Symbolic proximity through the searching mechanism. The user may search for a particular word
or phrase among the text descriptions of the data elements. The identified data elements, the text
descriptions of which contain the queried word or phrase, are visually highlighted with green.
Clicking on one of the two sought-track buttons (the two triangle buttons at the bottom of the
window) traverses the located search results.

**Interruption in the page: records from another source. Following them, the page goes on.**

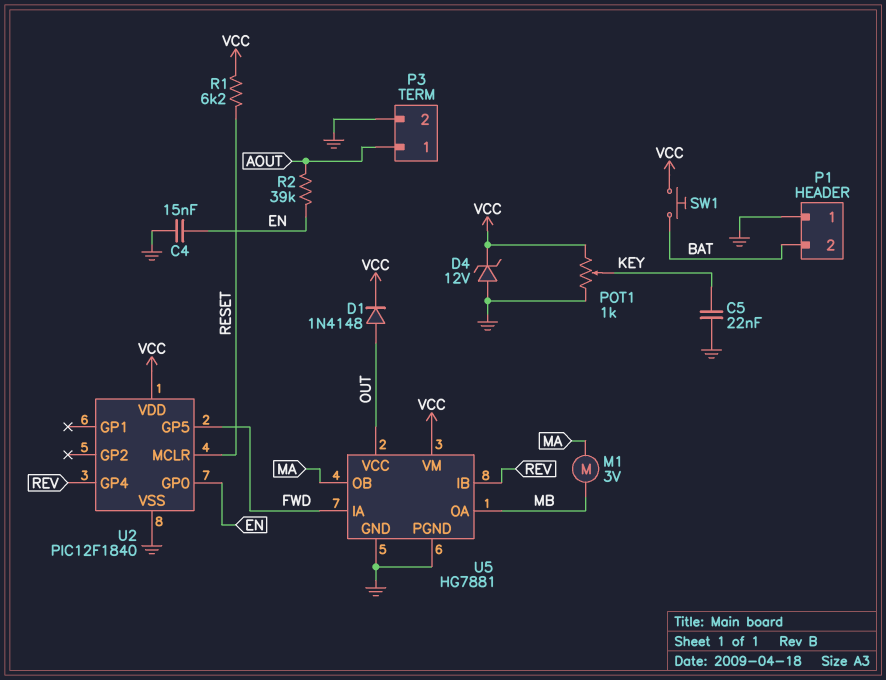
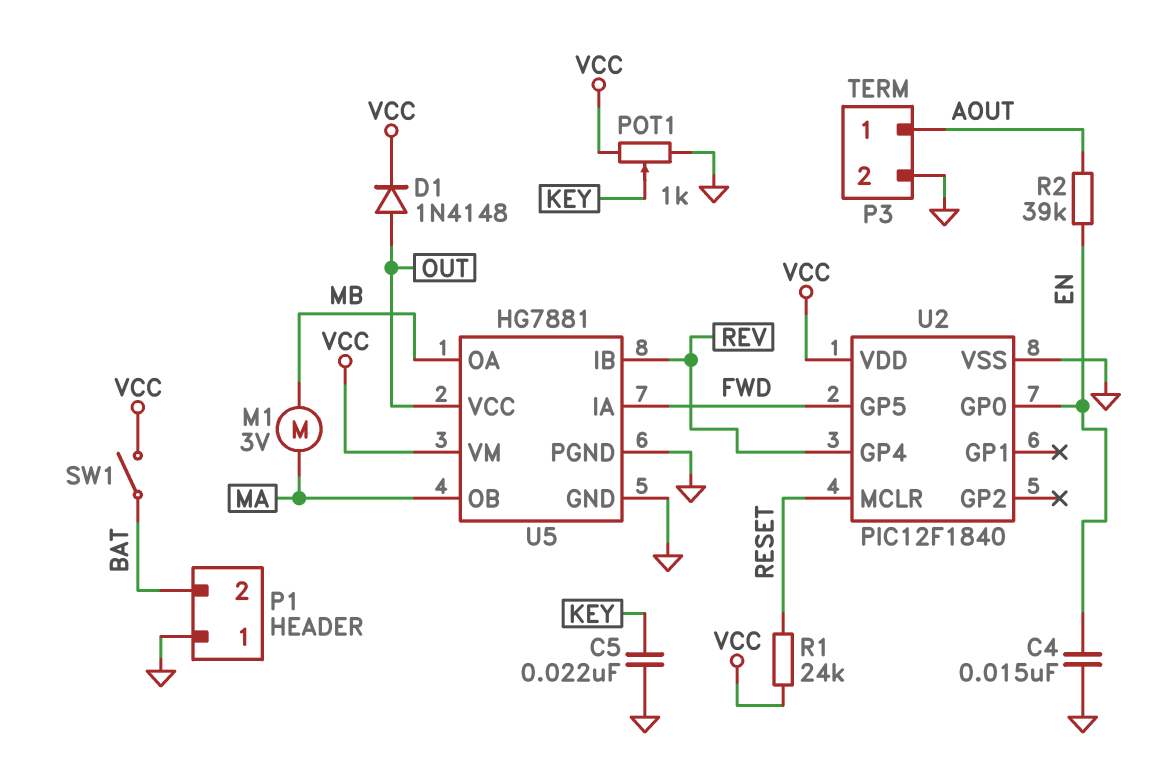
D4: zener 12V (A GND, K VCC) -> none
R1: 6.2k (RESET, VCC) -> 24k (RESET, VCC)
SW1: button (BAT, VCC) -> switch (BAT, VCC)

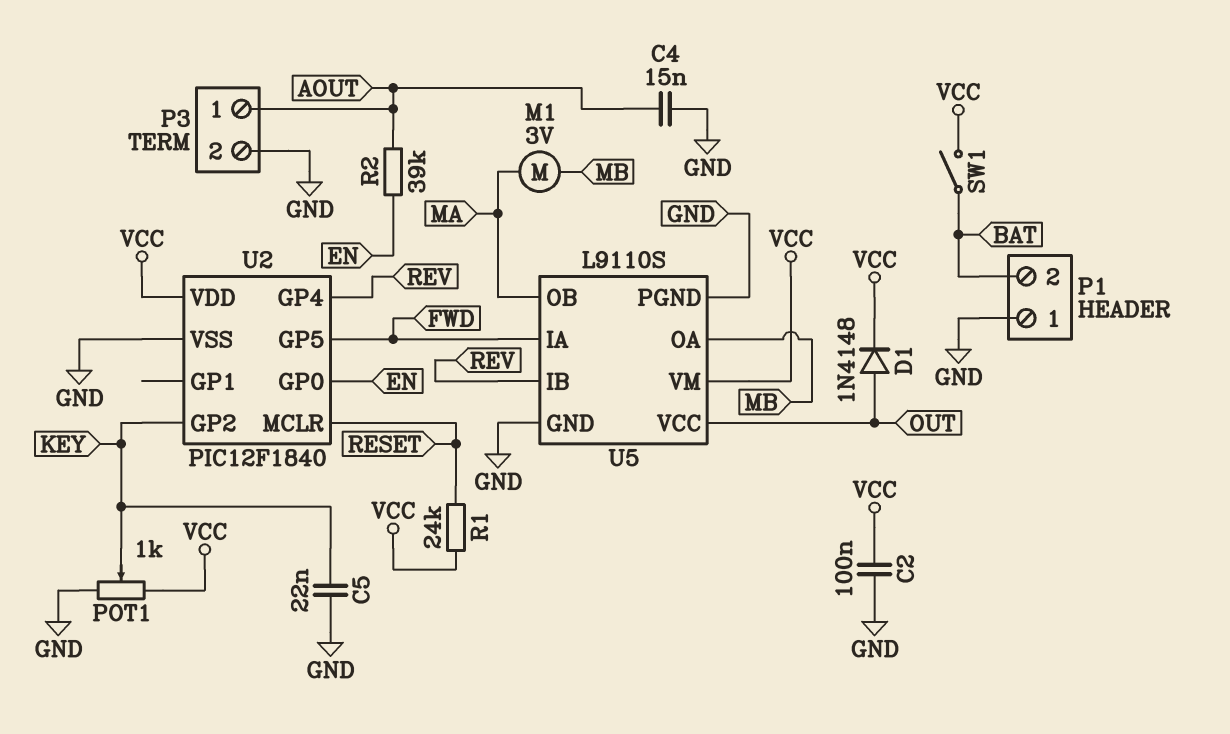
C2: none -> 100nF (GND, VCC)
C4: 15nF (EN, GND) -> 15nF (AOUT, GND)
U2 pin GP2: none -> KEY
U5: HG7881 -> L9110S

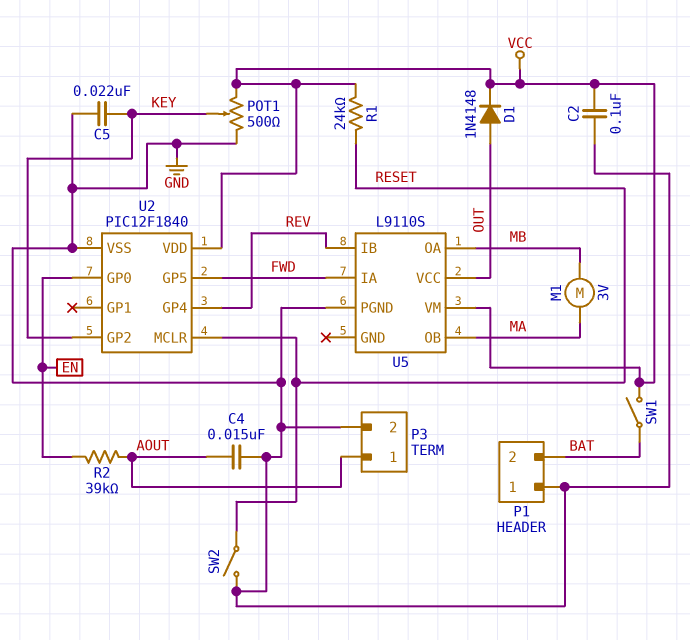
POT1: 1k (GND, VCC, wiper KEY) -> 500 (GND, VCC, wiper KEY)
SW2: none -> switch (GND, RESET)
U5 pin GND: GND -> none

Semantic proximity through the clusters. The horizontal axis (the width in Figure 3) is currently
mapped to the clusters of timestamped text data elements in the order of their sizes. Clustering may be
done by a variety of ways, and we currently apply the Micro-Clustering algorithm [9] to identify
clusters among the timestamped text data using words composing the text description of each data
element. When one data element is highlighted, one of its belonging clusters is also highlighted, and
all the other data elements that belong to the highlighted cluster are visually stressed by changing its
color from light grey to dark grey (Figure 3). As each cluster is positioned along the horizontal axis,
the data elements of the same cluster are aligned vertically. The user may click on one of the cluster-
track buttons (triangles located on the lower right side of the window) to traverse all the data elements
belonging to the currently highlighted cluster.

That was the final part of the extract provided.